To start, please review this piece of literature. For your convenience, I have colorized the important parts.
1.2 Student's Relation to Civil Law
As citizens, students of Ball State University enjoy the same basic rights and are bound by the same responsibilities to respect the rights of others as all other citizens.
Among the basic rights are freedom of speech, freedom of press, freedom of peaceful assembly and association, freedom of political beliefs, and freedom from personal force and violence, threats of violence, and personal abuse.

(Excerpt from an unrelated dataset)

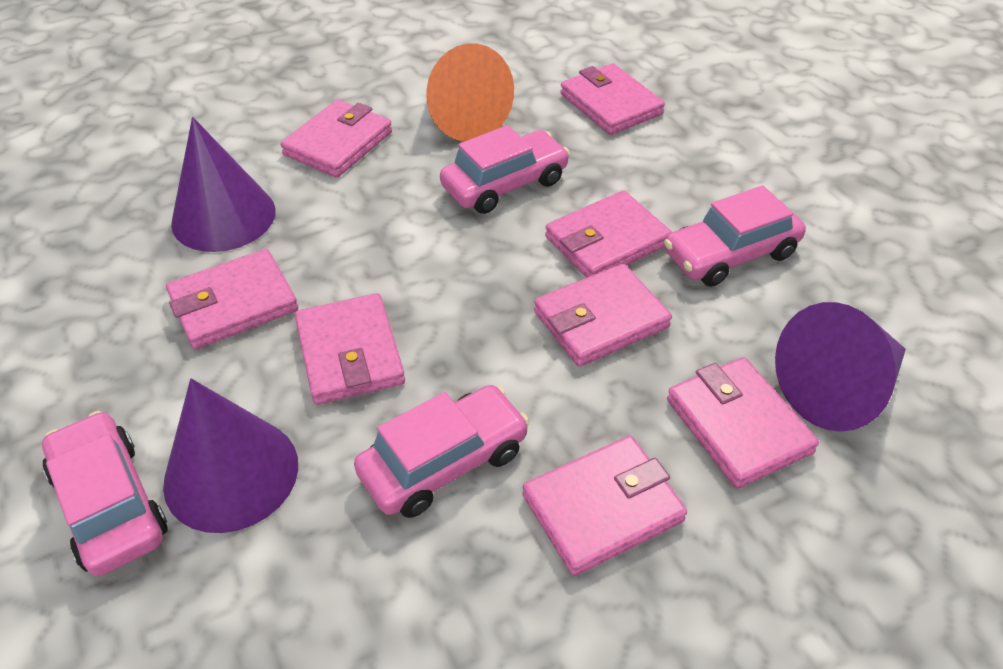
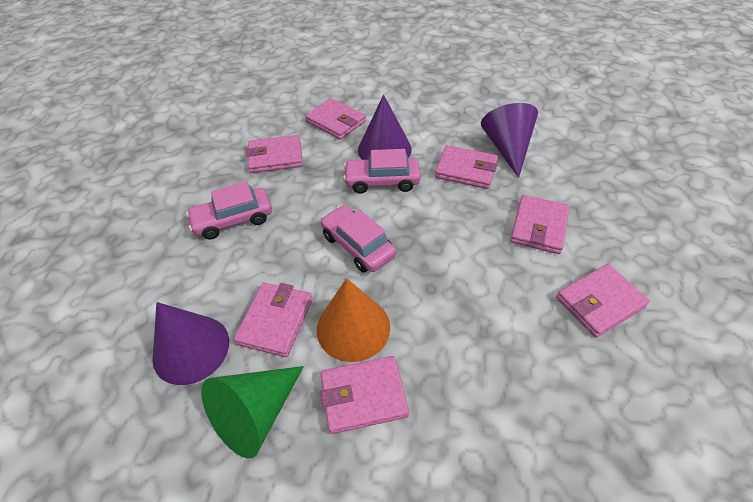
green cone: 0 -> 1
pink car: 4 -> 3
pink wallet: 8 -> 7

Freedom of the press guarantees there will be no censorship of students or of any other individuals in the Ball State community. Professional journalistic standards encourage the public's right to know, accepted ethical practices, accuracy, objectivity, and fair play; students and other individuals in the University community are encouraged to follow these standards.
It should be made clear in writings and broadcasts that editorial opinions are not necessarily those of Ball State University or its students.

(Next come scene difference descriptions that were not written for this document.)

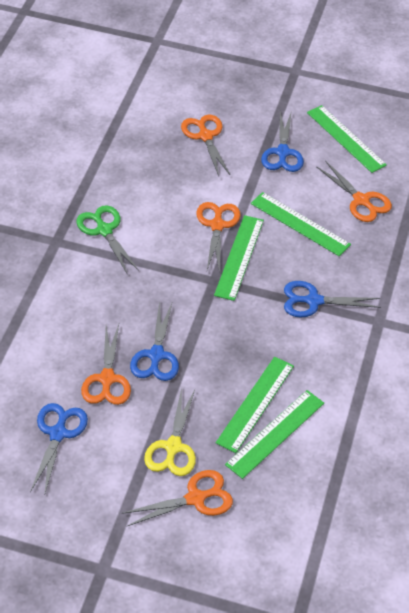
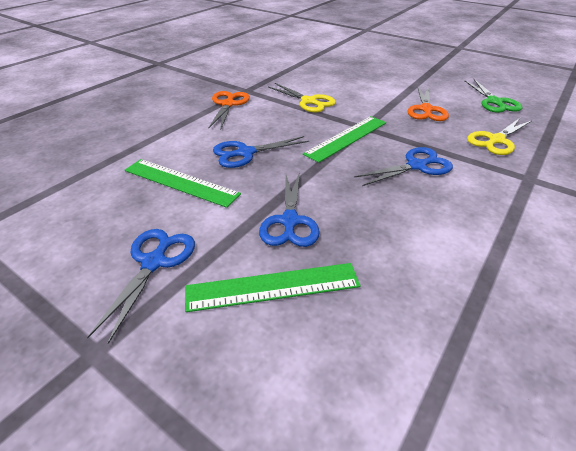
green ruler: 5 -> 3
orange scissors: 5 -> 2
yellow scissors: 1 -> 2

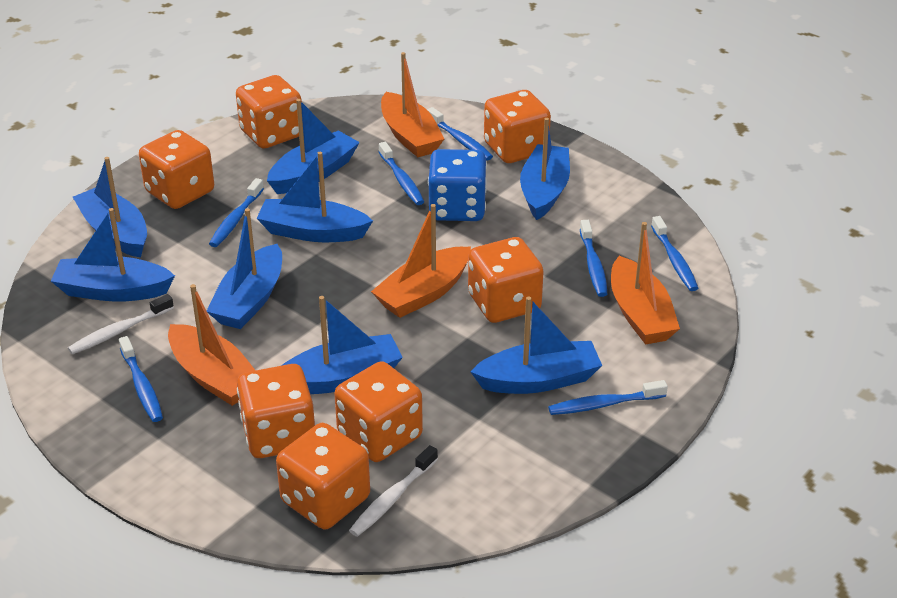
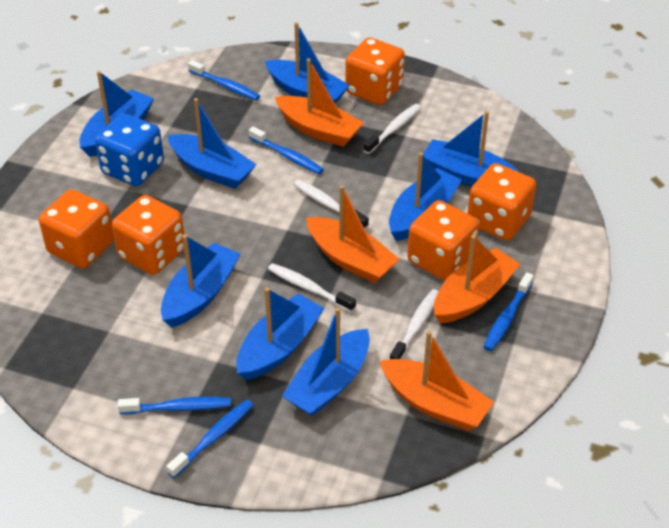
blue toothbrush: 7 -> 5
orange dice: 7 -> 5
white toothbrush: 2 -> 4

The campus is not a sanctuary from local, state, and federal law.
The University does not stand in loco parentis for its students.

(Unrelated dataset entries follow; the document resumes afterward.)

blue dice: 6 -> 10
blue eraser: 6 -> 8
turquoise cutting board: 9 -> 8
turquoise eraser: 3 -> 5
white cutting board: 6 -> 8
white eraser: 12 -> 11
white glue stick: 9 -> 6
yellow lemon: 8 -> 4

Admission to and employment by the University shall be in accord with the provisions against discrimination in local, state, and federal law.
Did you catch all of that? We should be allowed to say what we want without getting censored by the university. After all, they claim to adhere to the rules of free press, and we wrote the article to portray the person as an ambiguous fictional character. If the University truly does not stand "in loco parentis," they have no reason to fear litigation from anyone we write about (or more likely, in this case, from that person's parents).
We are encouraged to adhere to the rules of accepted ethical practices, accuracy, objectivity, and fair play, but that doesn't mean it's required. If it were, that slanted article crying racism because the police were responding to legitimate noise complaints would never have been published on the front page of the Ball State Daily News. How do I know it was slanted? Because I was the guy who called the police in the first place. The students were chanting and screaming at 2 in the morning, and I was trying to study. I didn't realize they were (*gasp*) black until I had already called. After the police left the first time, instead of quieting down, the students moved to a different part of the field where I couldn't see them from my window, but they were still fucking loud.
Many people we know, including authority figures, have verbally commended us for our the content of said article. Whoever had a problem with this was supposed to come to us first, rather than crying to the Department of Fuck the Bill of Rights.
More than anything else, I'm disappointed in the University. I've been called by the Department of Student Rights and Community Standards to talk about the site, which pisses me off to no end. After all, it's finals week. I need my study time.